Preheat the oven to 375 degrees F. Lightly grease a 1 1/2 quart round casserole dish and line the bottom with parchment paper. (Any similar size round ovenproof dish may be used.)
In a large bowl, combine the breadcrumbs with the milk and eggs. Mix in the green onions, parsley, soy sauce, salt and pepper. Add the ground beef and sausage, and thoroughly combine. (I find this easiest to do with my clean hands.)
Place the mixture in the prepared baking dish, patting to make level.
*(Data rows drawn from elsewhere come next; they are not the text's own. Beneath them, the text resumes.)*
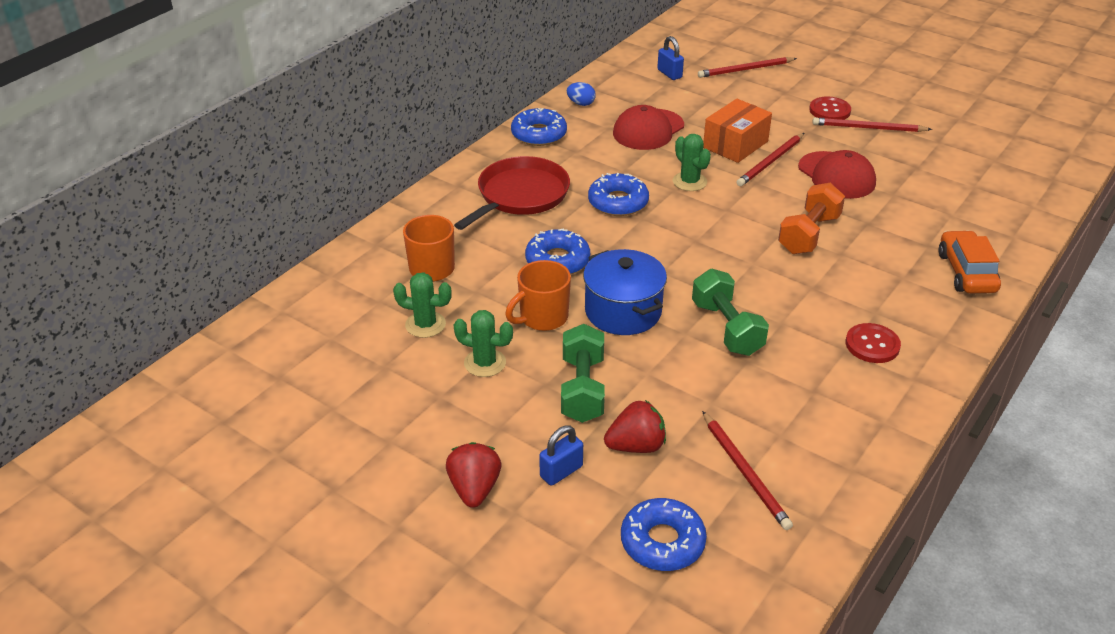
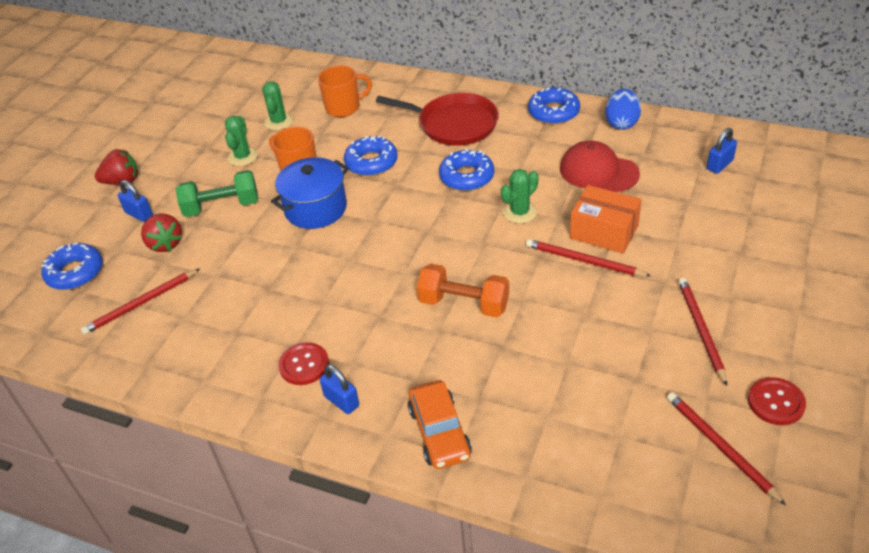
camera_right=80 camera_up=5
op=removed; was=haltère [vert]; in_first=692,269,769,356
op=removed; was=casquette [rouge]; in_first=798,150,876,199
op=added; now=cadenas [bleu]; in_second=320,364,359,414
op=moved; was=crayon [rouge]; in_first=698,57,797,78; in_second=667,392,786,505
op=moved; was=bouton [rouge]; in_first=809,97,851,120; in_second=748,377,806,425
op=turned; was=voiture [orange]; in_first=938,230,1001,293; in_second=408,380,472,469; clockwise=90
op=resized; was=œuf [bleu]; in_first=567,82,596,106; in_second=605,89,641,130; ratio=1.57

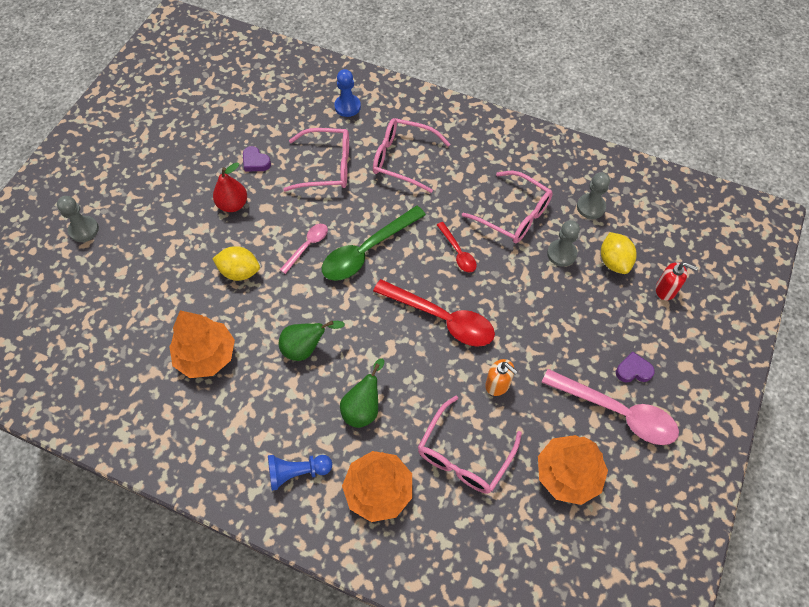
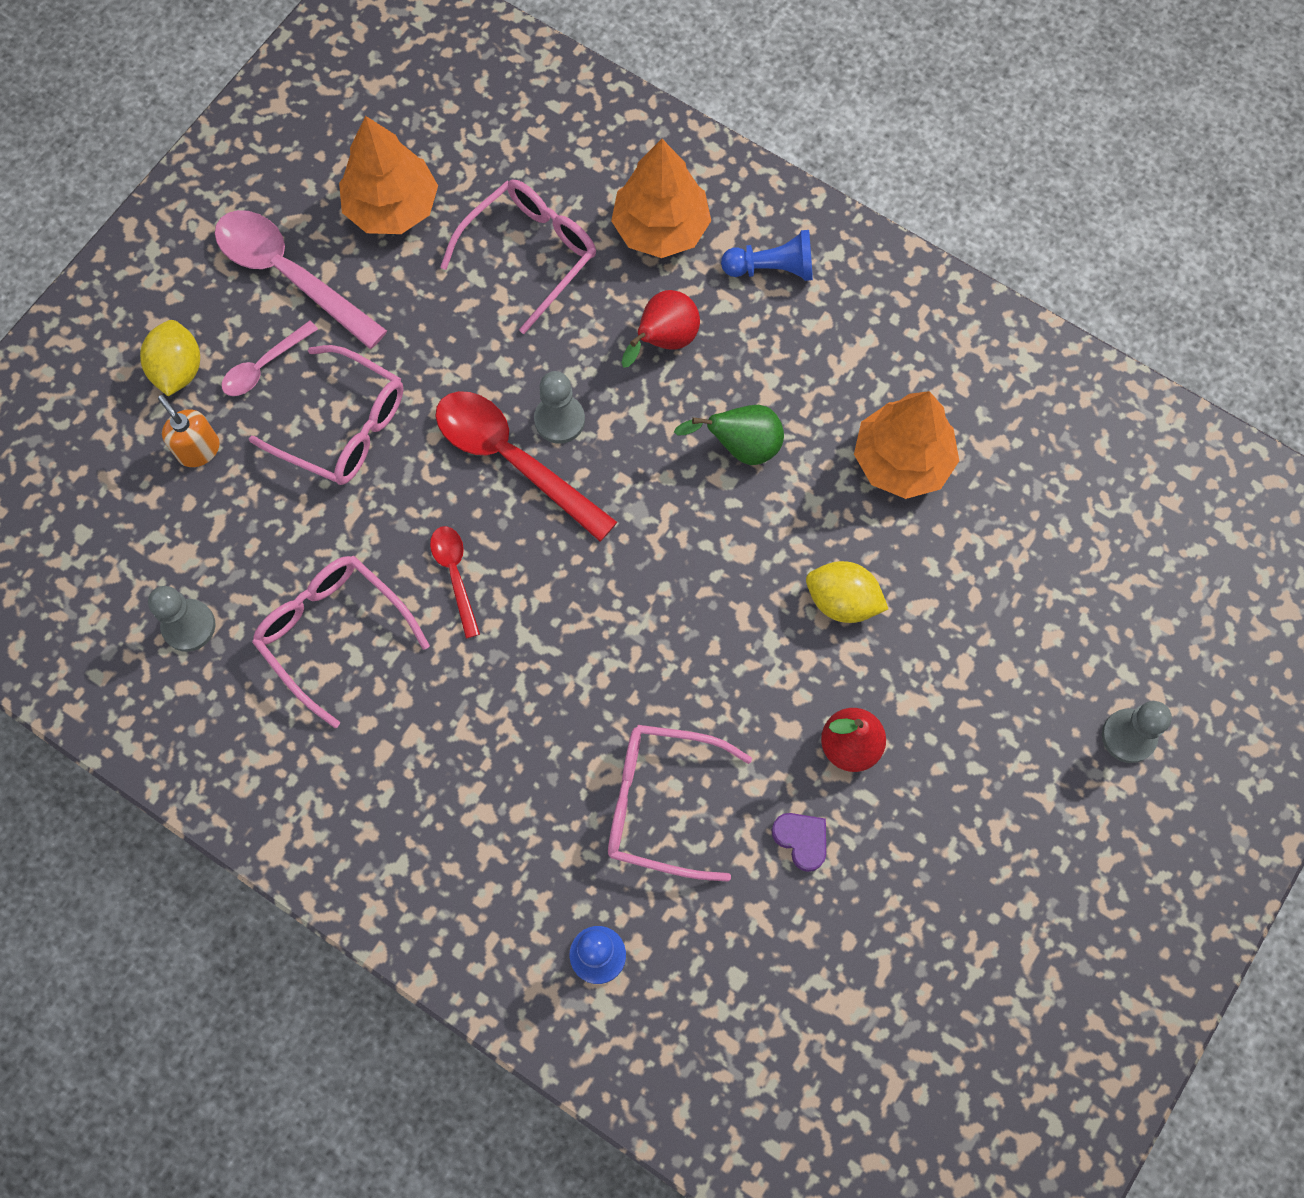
camera_right=-170 camera_up=10
op=removed; was=cuillère [vert]; in_first=322,206,426,281
op=removed; was=cœur [violet]; in_first=616,352,655,383
op=removed; was=distributeur de savon [rouge]; in_first=656,262,698,300
op=moved; was=cuillère [rose]; in_first=280,224,328,274; in_second=221,320,318,396
op=moved; was=lunettes [rose]; in_first=373,118,450,193; in_second=249,345,403,485
op=moved; was=distributeur de savon [orange]; in_first=485,359,518,396; in_second=158,395,220,467
op=moved; was=pion [gris]; in_first=547,220,580,267; in_second=534,371,585,444
op=moved; was=citron [jaune]; in_first=601,232,636,274; in_second=140,320,200,396
op=recoloured; was=poire [vert]; now=poire [rouge]; in_first=340,359,384,428; in_second=621,290,700,368

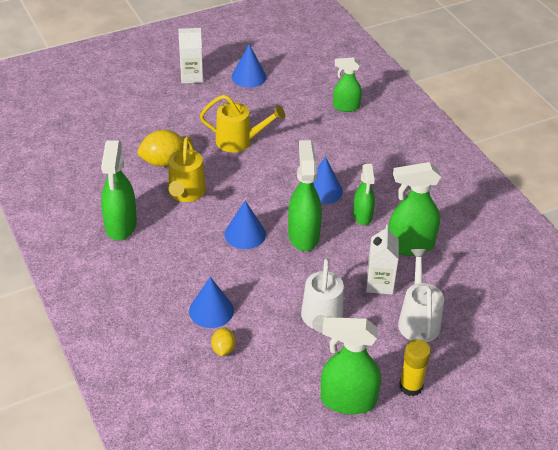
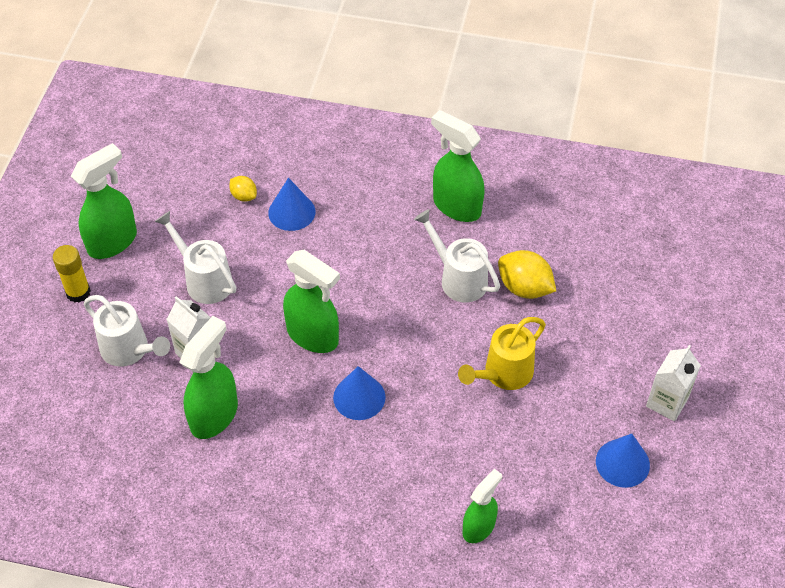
camera_right=130 camera_up=10
op=removed; was=cône [bleu]; in_first=224,200,266,249
op=removed; was=vaporisateur [vert]; in_first=353,164,375,225
op=recoloured; was=arrosoir [jaune]; now=arrosoir [blanc]; in_first=168,136,206,202; in_second=414,209,500,302
op=turned; was=citron [jaune]; in_first=137,130,189,166; in_second=498,250,556,299; clockwise=-75

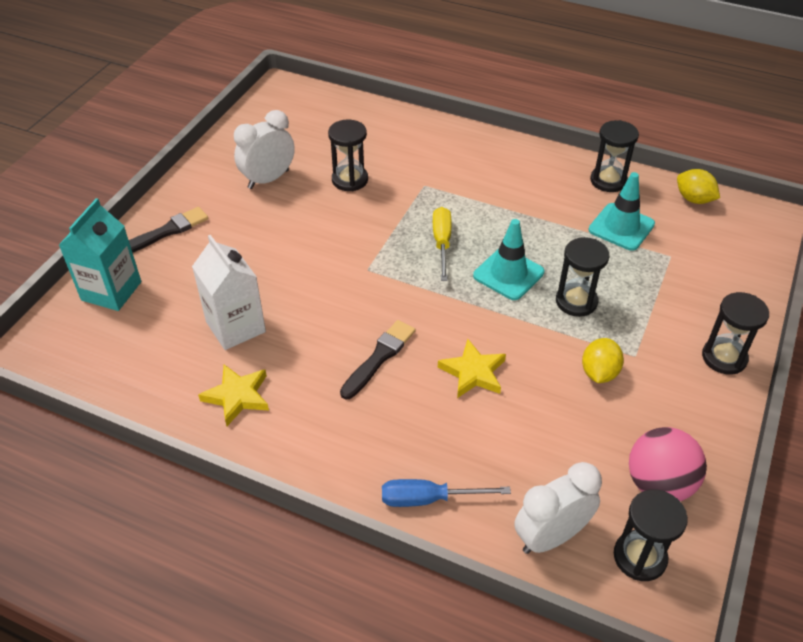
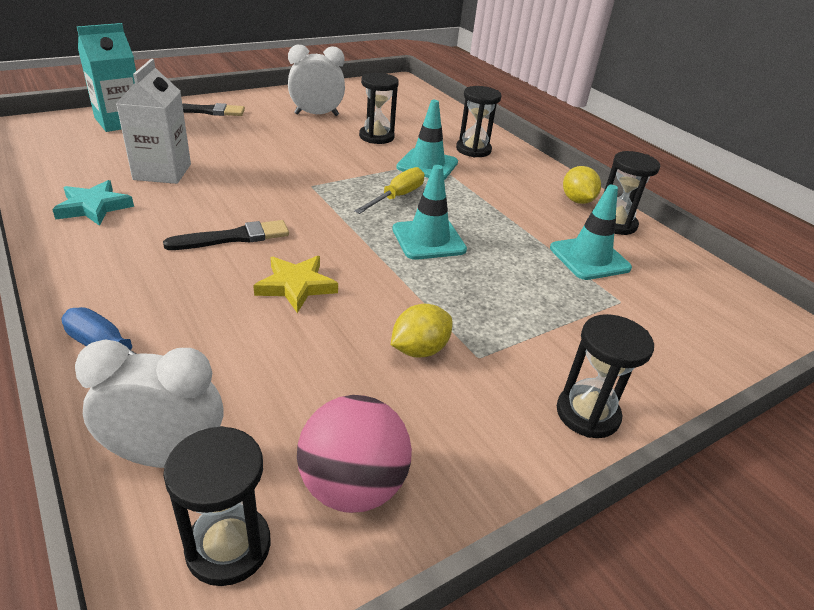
camera_right=30 camera_up=-10
op=added; now=cône de chantier [turquoise]; in_second=396,100,458,180
op=moved; was=sablier [noir]; in_first=556,237,609,317; in_second=456,86,502,157
op=moved; was=citron [jaune]; in_first=677,169,720,204; in_second=563,166,601,204
op=recoloured; was=étoile [jaune]; now=étoile [turquoise]; in_first=198,365,269,426; in_second=52,180,134,226

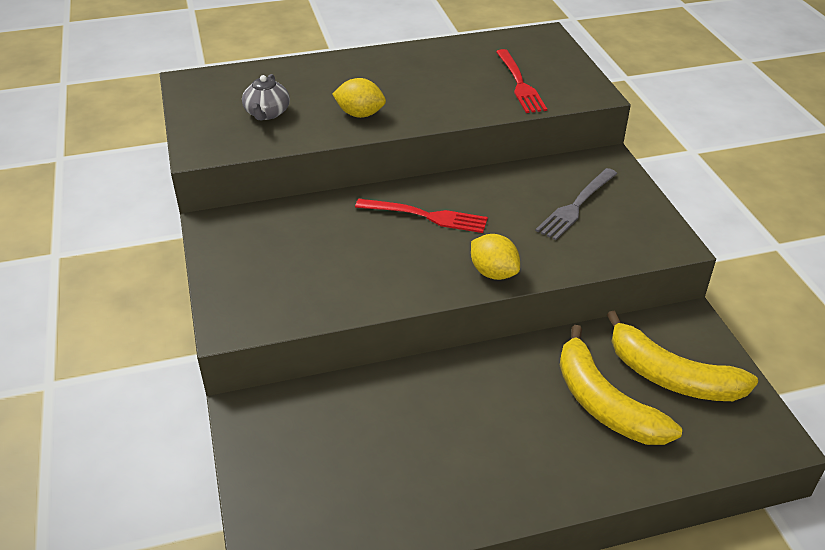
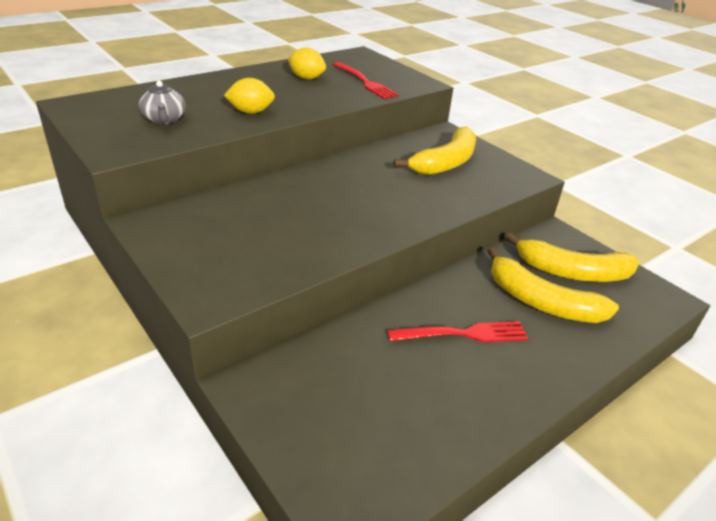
camera_right=-25 camera_up=-5
op=moved; was=fourchette [rouge]; in_first=355,199,488,233; in_second=388,321,528,342
op=moved; was=citron [jaune]; in_first=471,234,520,280; in_second=287,48,326,80
op=replaced; was=fourchette [gris]; now=banane [jaune]; in_first=535,168,617,240; in_second=394,127,476,175

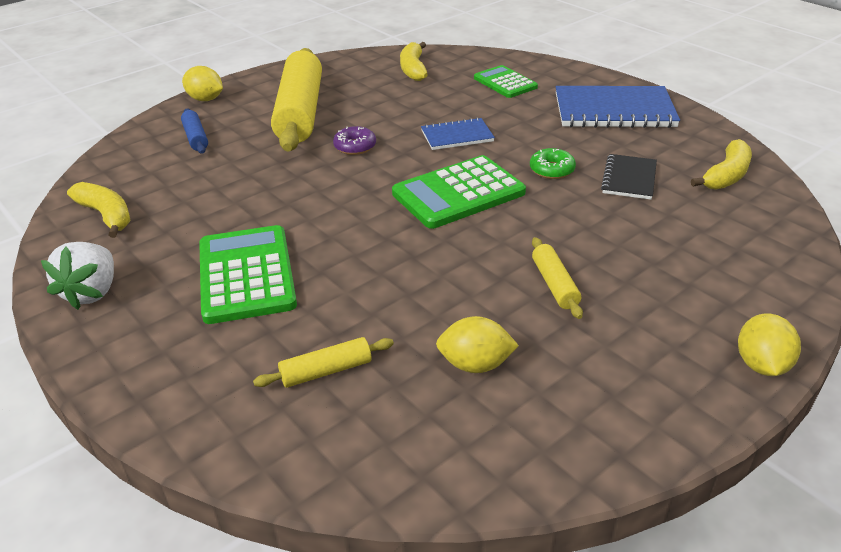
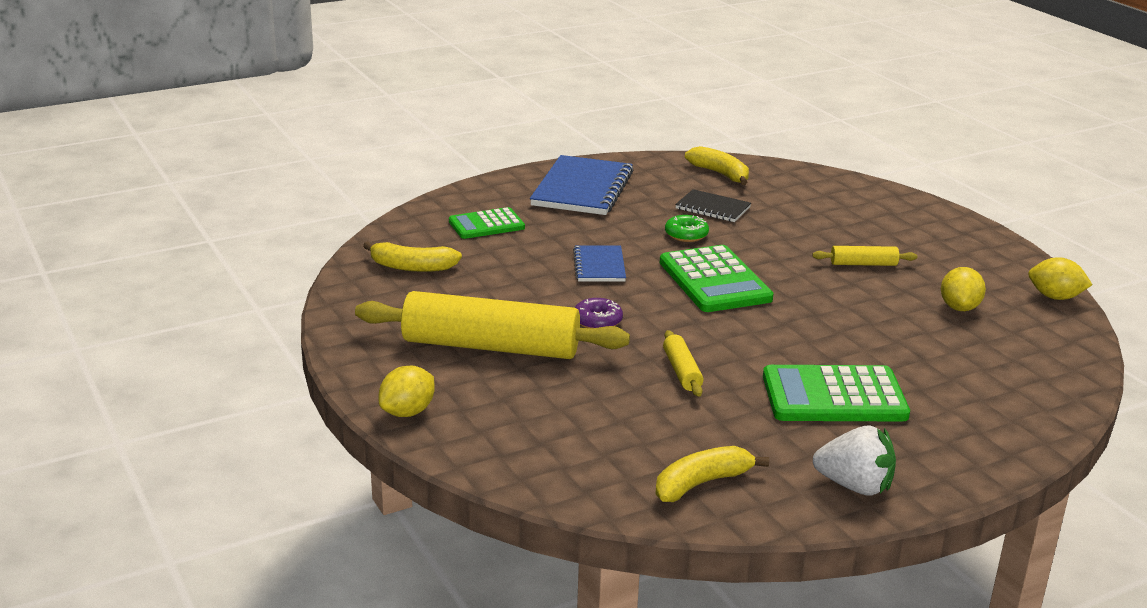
camera_right=-80 camera_up=-10
op=removed; was=rouleau à pâtisserie [bleu]; in_first=181,108,208,154
op=moved; was=rouleau à pâtisserie [jaune]; in_first=253,337,394,388; in_second=663,330,704,397
op=moved; was=citron [jaune]; in_first=738,313,801,376; in_second=1028,257,1092,300

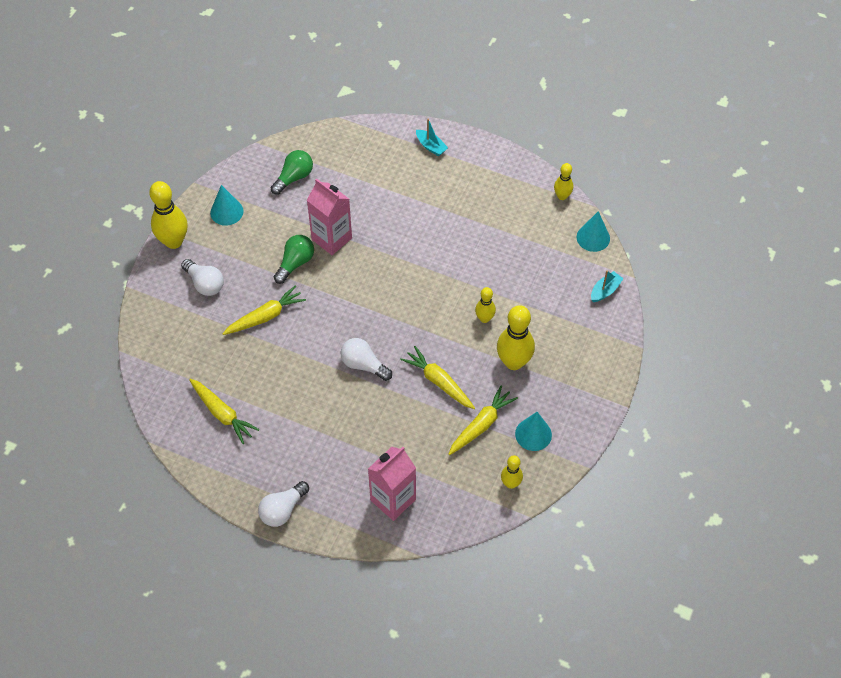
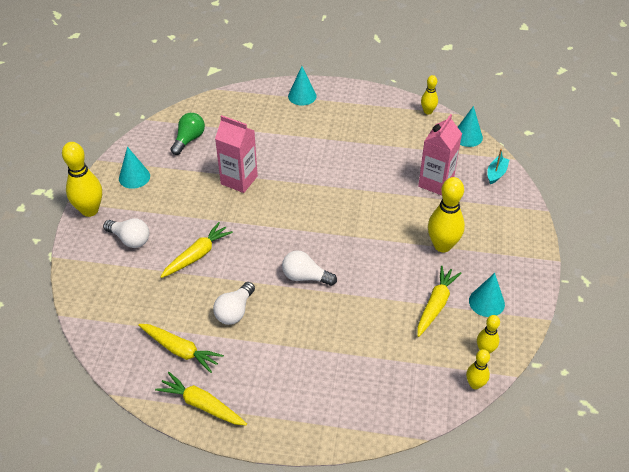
camera_right=-15 camera_up=-10
op=removed; was=ampoule [vert]; in_first=274,235,314,284
op=moved; was=ampoule [blanc]; in_first=258,481,309,527; in_second=213,282,255,325
op=moved; was=brique de lait [rose]; in_first=368,447,416,521; in_second=418,114,462,195
op=moved; was=carotte [jaune]; in_first=400,346,475,409; in_second=155,372,247,425
op=moved; was=quille [jaune]; in_first=475,287,496,323; in_second=466,349,490,389
op=replaced; was=bateau [turquoise]; now=cône [turquoise]; in_first=416,119,448,156; in_second=288,66,317,106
Bake the meatloaf until the internal temperature reaches 155 degrees F, or about 50-60 minutes. (Precise cooking time will depend on the depth and width of your baking dish.) Cover loosely with foil, and let stand for 10 minutes.
Carefully, pour off any juices from the baking dish, and then run a knife around the sides to loosen. Place a flat serving platter over the casserole dish, and flip to invert the meatloaf onto the platter. (I place two slightly overlapping pieces of foil or parchment paper between the meatloaf and the platter before flipping. These will keep the platter clean while the meatloaf is being iced and can be easily pulled from opposite sides once finished.)
Using a spatula, spread the mashed potatoes over the meatloaf as you would icing. If any juices leak onto the platter, dab them with a paper towel.
Place the tomatoes, stem ends down, in a ring around top of the “cake” to resemble cherries. Cut the meatloaf into wedges, and serve immediately. If not serving immediately, allow the meatloaf to sit at room temperature for up to two hours. Reheat at 300 degrees for 15-20 minutes or until hot.